Types of ISAs and Their Characteristics

  • Cash ISA: This allows for flexible withdrawals and the option for fixed interest rates. You can access your money whenever needed.
  • Stocks and Shares/Innovative Finance ISA: Investments are made in the stock market or through peer-to-peer loans, with no tax paid on returns. Note that the value of your investments can go up as well as down.
  • Lifetime ISA: Open to individuals aged 18 to 40, you can save up to age 50 and start withdrawing funds from age 60, receiving a 25% bonus on contributions each year.
  • Help to Buy ISA: Designed for first-time homebuyers saving for a home worth up to £450,000 anywhere in the UK. It offers a 25% bonus on contributions at the time of purchase. Closed to new applicants since 2019, but existing account holders can still proceed with their purchase until 2029.
  • Junior ISA: A savings account for individuals under 18, which transitions to a regular cash ISA once the individual reaches adulthood. Parents can manage the account until the child turns 16.

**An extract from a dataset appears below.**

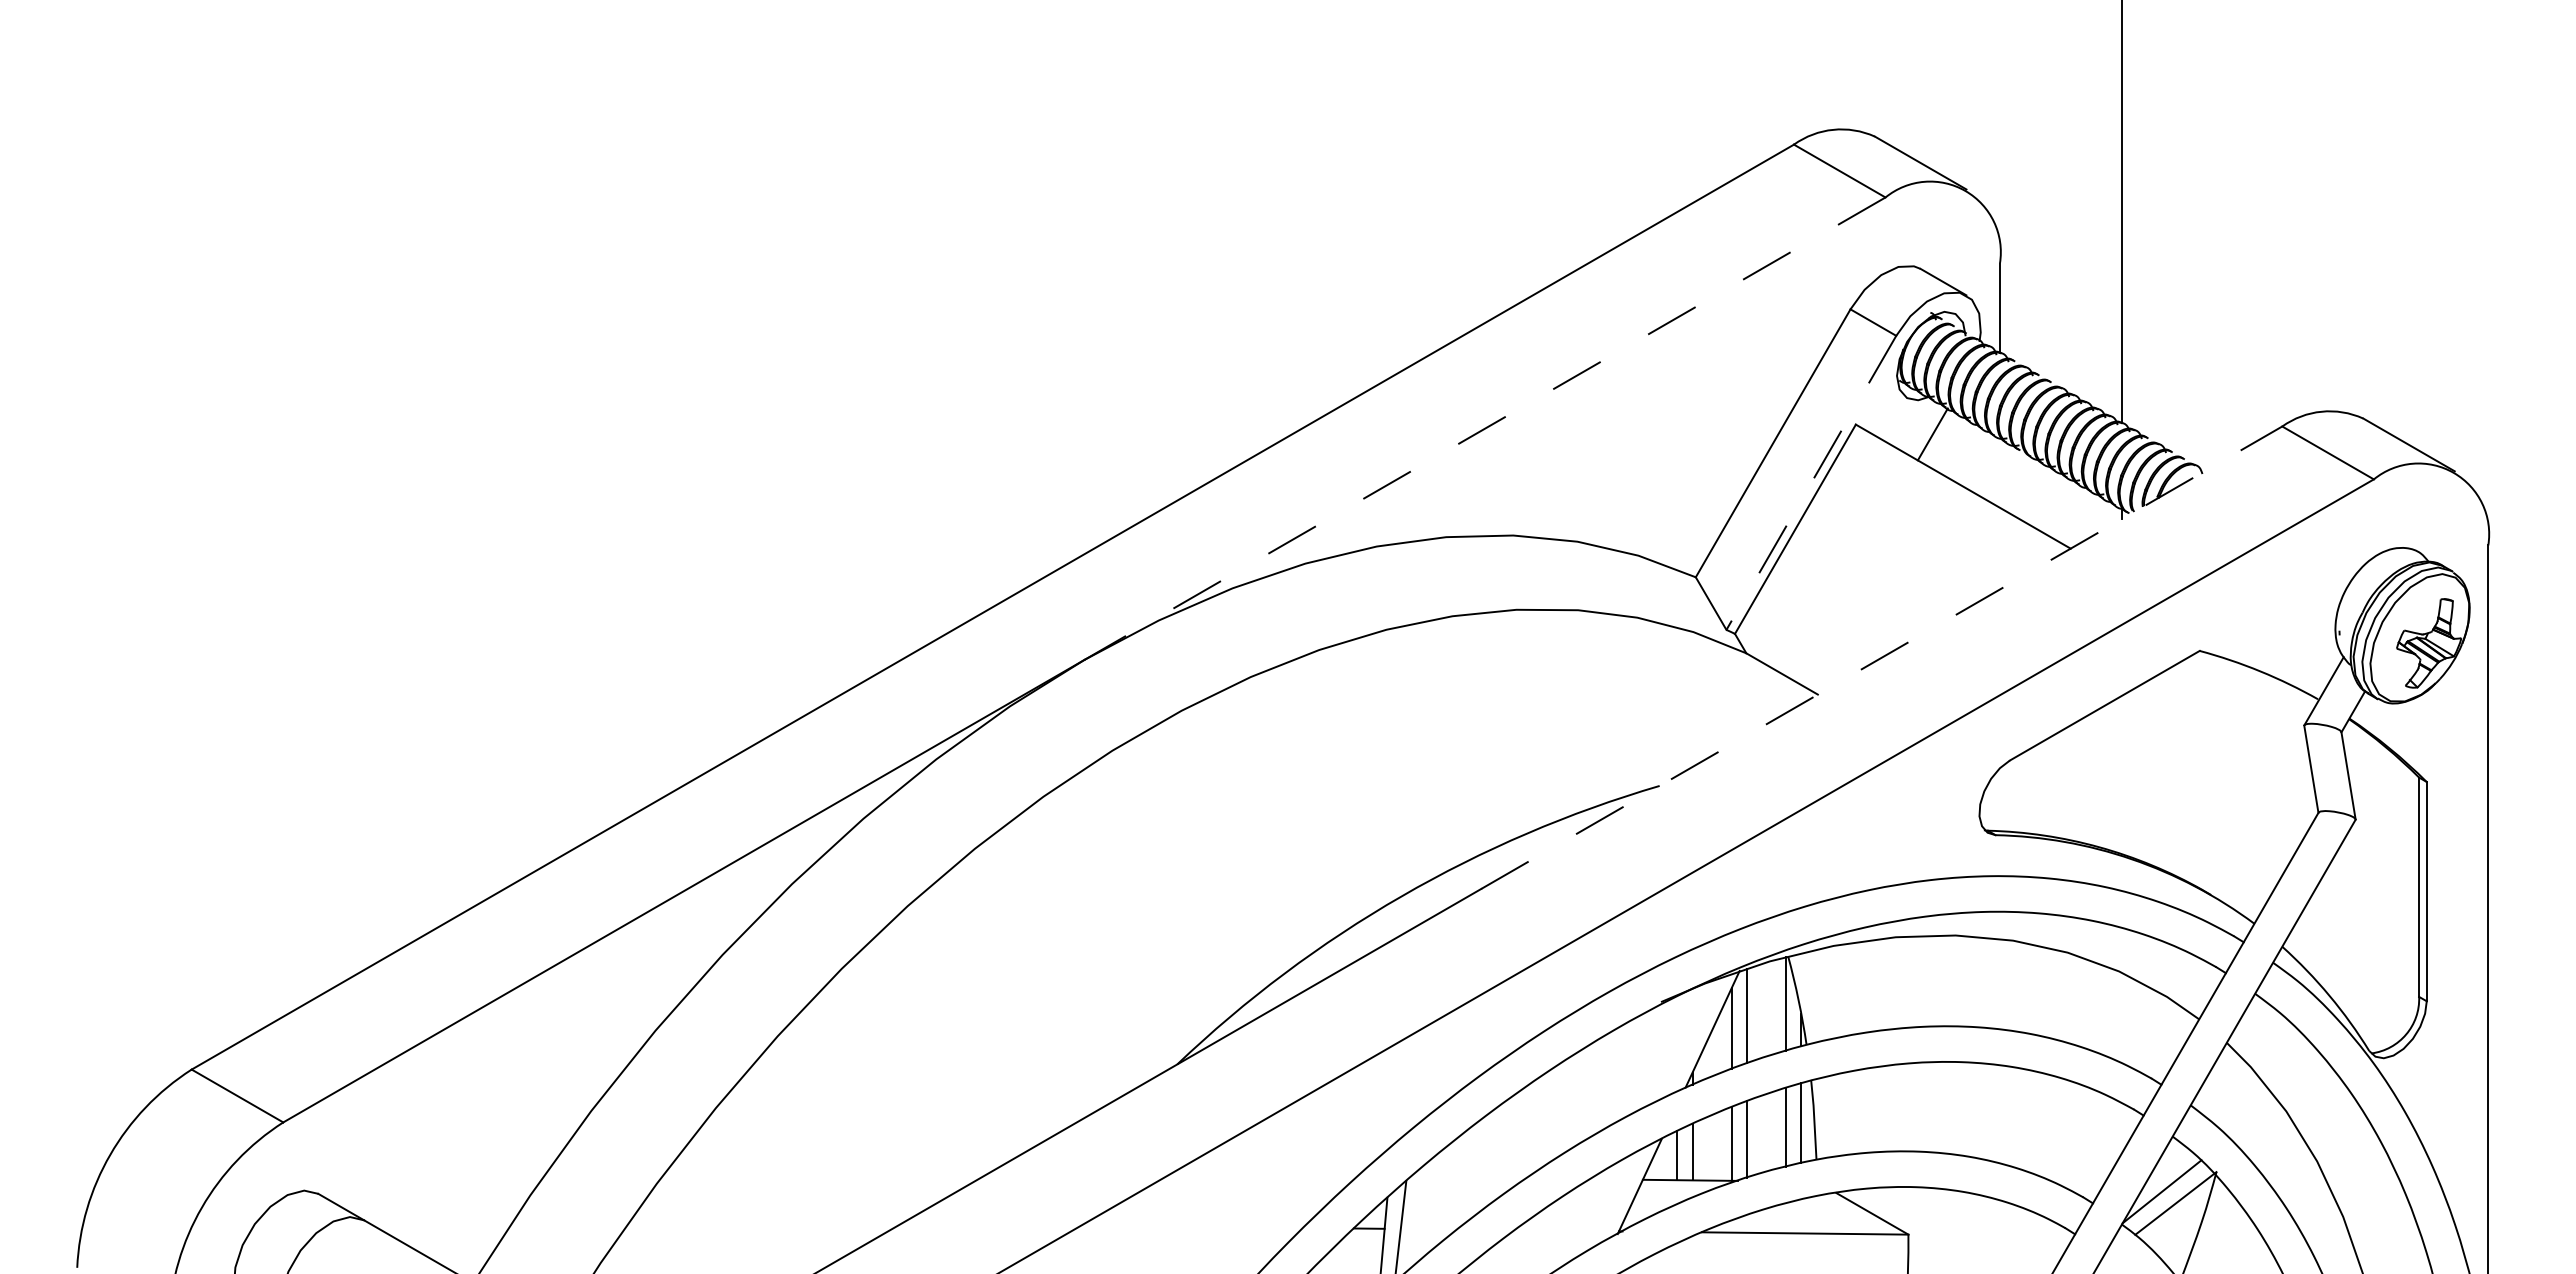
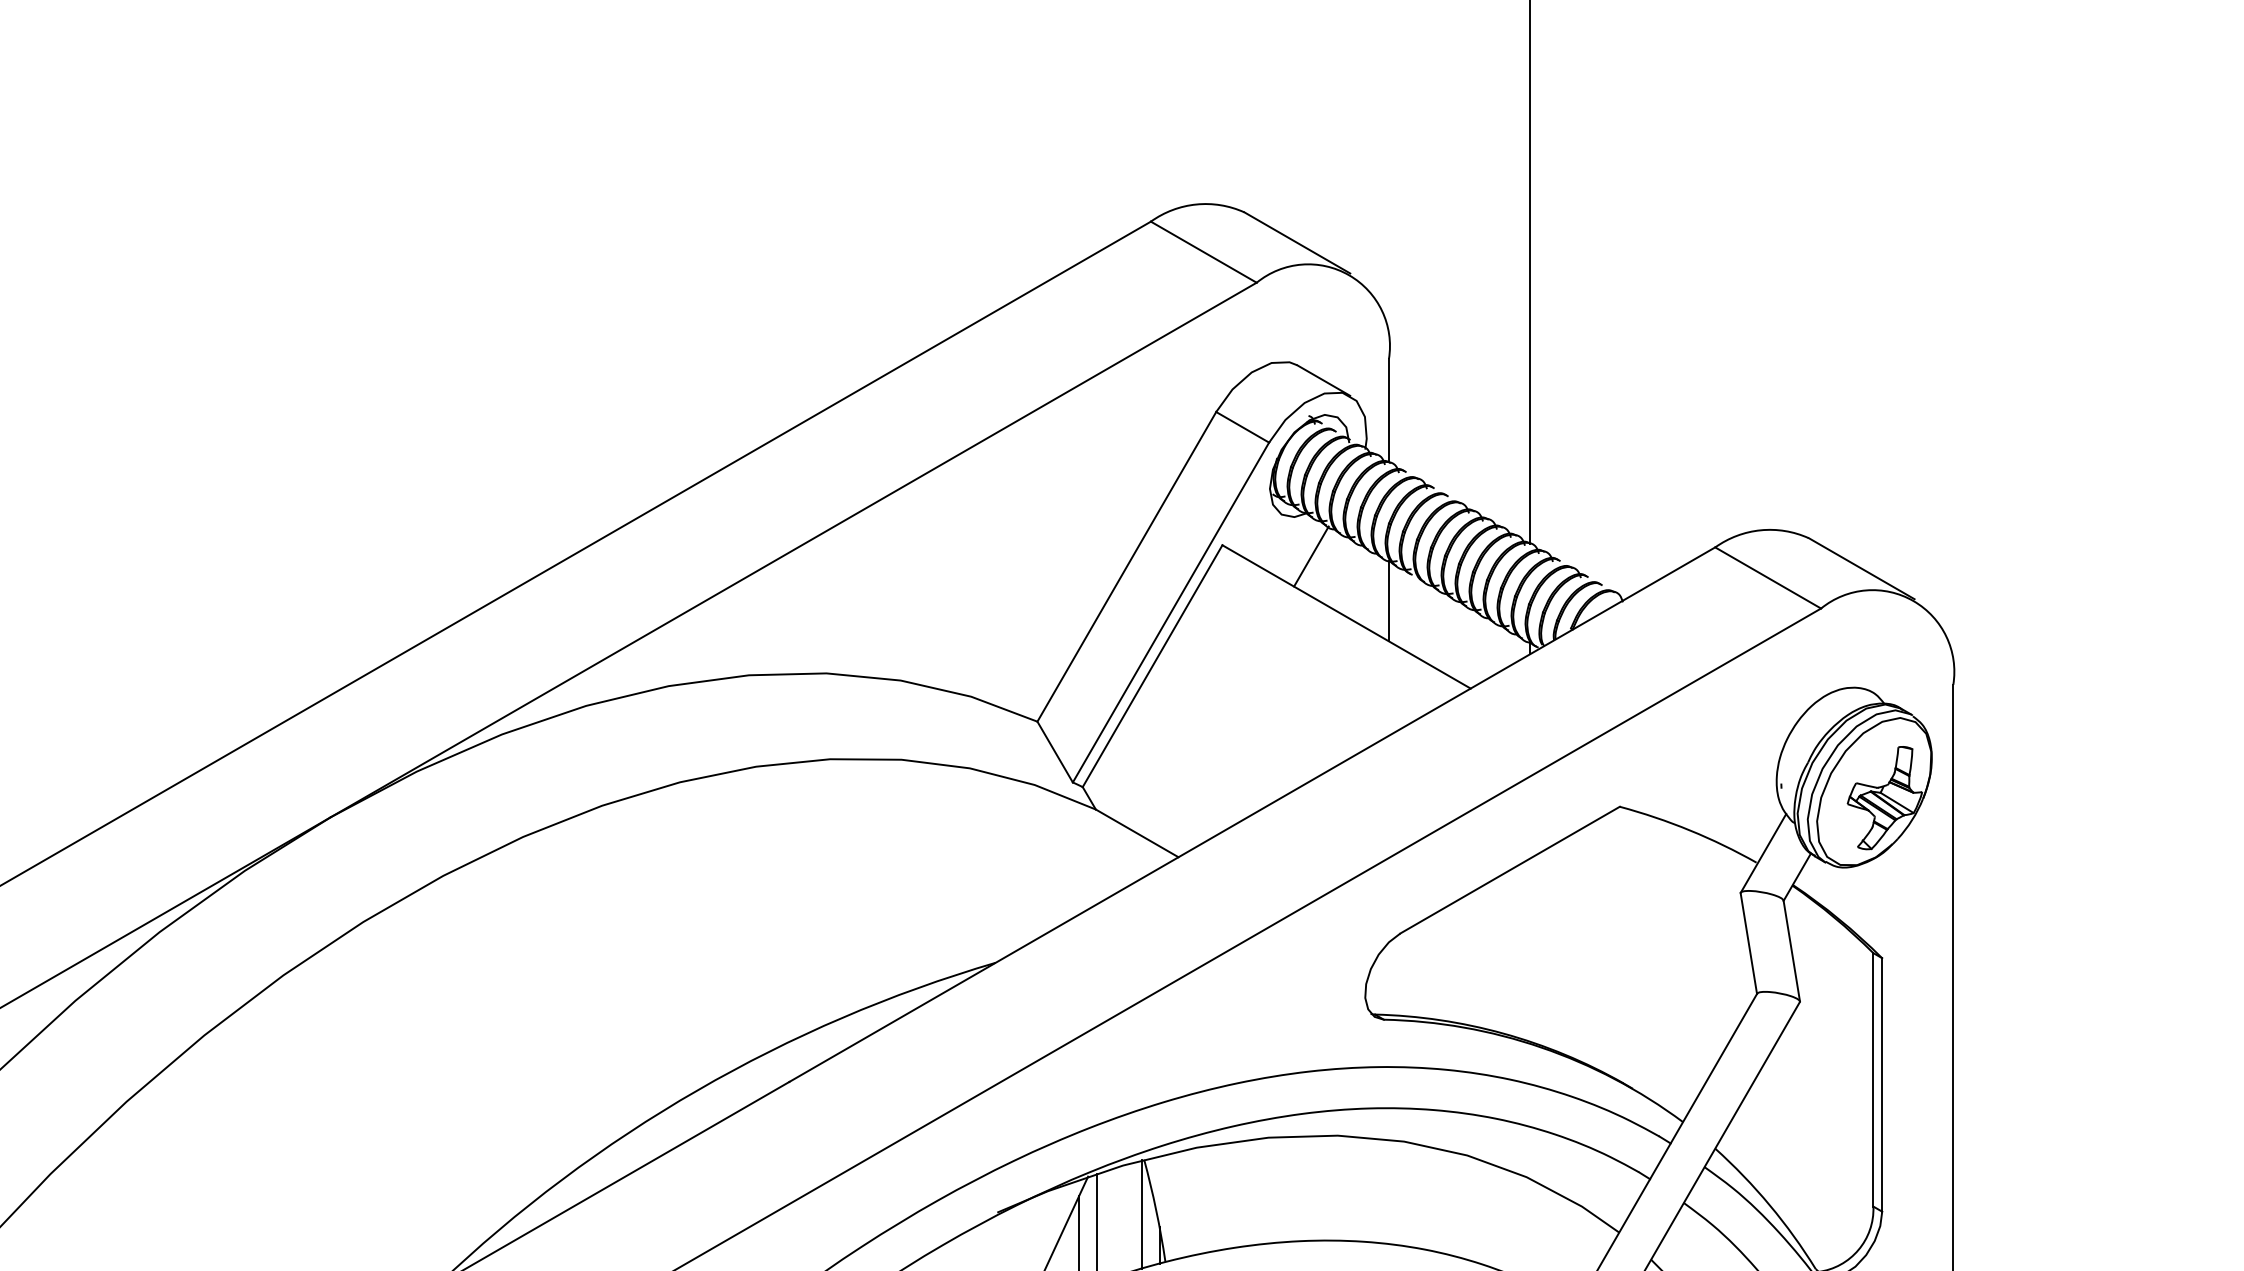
line: (1484, 428) -> (793, 549), dashed -> solid
line: (1999, 472) -> (1388, 600), added
line: (1811, 482) -> (1171, 612), dashed -> solid
line: (1881, 657) -> (1252, 814), dashed -> solid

ISA Savings Limits and Age Requirements

  • Cash ISA: £20,000 annual limit, available to individuals aged 16 and over.
  • Stocks and Shares/Innovative Finance ISA: £20,000 annual limit, for those aged 18 and over.
  • Lifetime ISA: £4,000 annual limit towards the overall £20,000 ISA allowance, for individuals aged 18 to 40.
  • Help to Buy ISA: Allows monthly savings of £200, targeting individuals aged 18 to 40. Though no longer available to new savers, existing account holders can continue saving.
  • Junior ISA: £9,000 annual limit for individuals under the age of 18.

You have the flexibility to allocate your annual ISA allowance across different types of ISAs but are limited to contributing to one of each type per tax year. Should you exceed the annual allowance, the excess funds will need to be withdrawn, and any interest earned on the surplus amount may be subject to tax.